第108話
そして三人目が、デーミウルゴス。
職業は魔術師とあり、レベルは92だった。
複雑な文様の入った赤い服を着た男性の姿で、杖のようなものを手にしている。
どうやら父はこのデーミウルゴス、アリオン、ピコとの四人で、いつもプレイしていたようだった。
チャットのログを辿っていくと、どうやらレベルの横に表示されている数字は「ゲーム内ランク」と呼ばれるもので、レベルとは別にゲームのプレーヤー全体の中で自分がどの位置にいるのかを順位で表しているもののようだった。
「ゲーム内ランク七位……」
デーミウルゴスのランキングを確認し、英理は茫然と息をついた。
百万人を超えるプレーヤーがいる中で、ゲーム内ランクが一桁の者は怪物ぞろいだ。
翼の帝国が開設された初期からプレイしているメンバーであり、ゲーム内でも別格の実力と知名度を誇る。
――江本弥生がデーミウルゴス?
ゲーム内での名前や性別や容姿は当然のことながら現実世界に合わせる必要はなく、むしろ好んで理想を投影したり、全く別のキャラクターを設定する者も多いと凜が言っていた。
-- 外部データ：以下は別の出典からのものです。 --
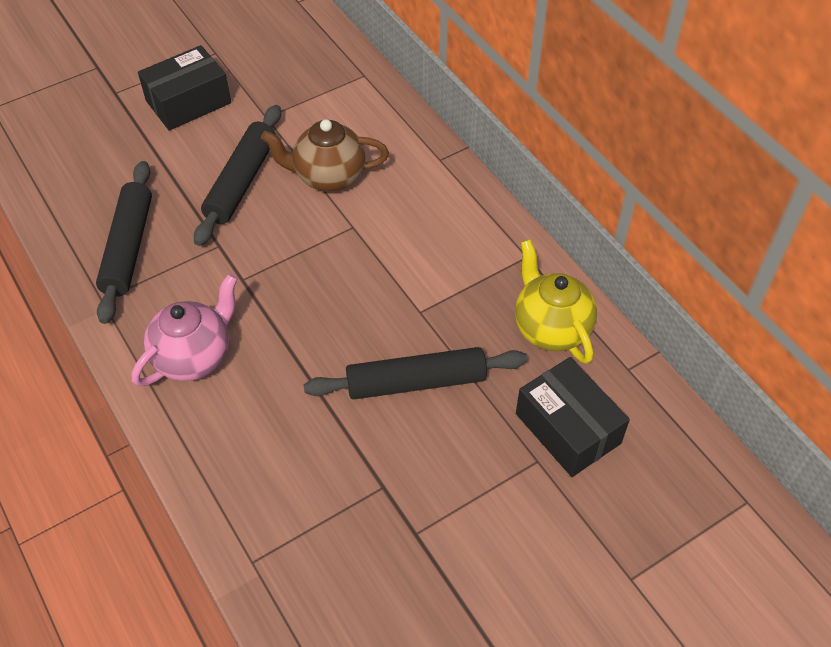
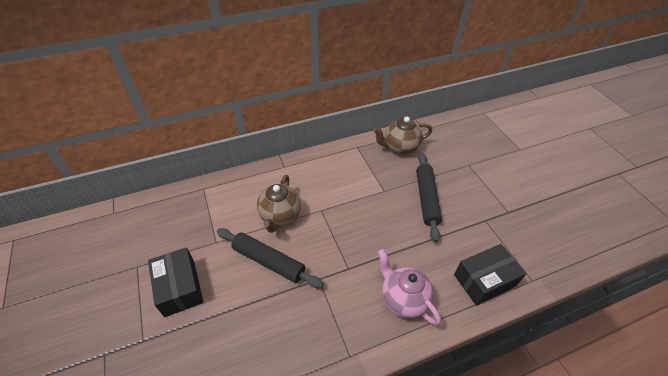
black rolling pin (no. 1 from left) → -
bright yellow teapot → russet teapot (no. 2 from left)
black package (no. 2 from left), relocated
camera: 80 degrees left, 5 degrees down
だとすると、弥生がゲーム内でデーミウルゴスとしてヴェリナスである父と出会い、やがて現実でも面識を得るようになったと考えても不思議ではない。
英理は目を細めてチャットのログを追ったが、他愛のない会話や次の集合時間を決めているようなものだけで、決定的な手がかりは得られなかった。
翼の帝国の各チャットの履歴が残っているのは最大五日間で、それ以前のものは自動的に削除されていく。
メール機能であるパーソナルメッセージのほうは一カ月は保存が効くようだが、こちらも有力な証拠を掴むことはできなかった。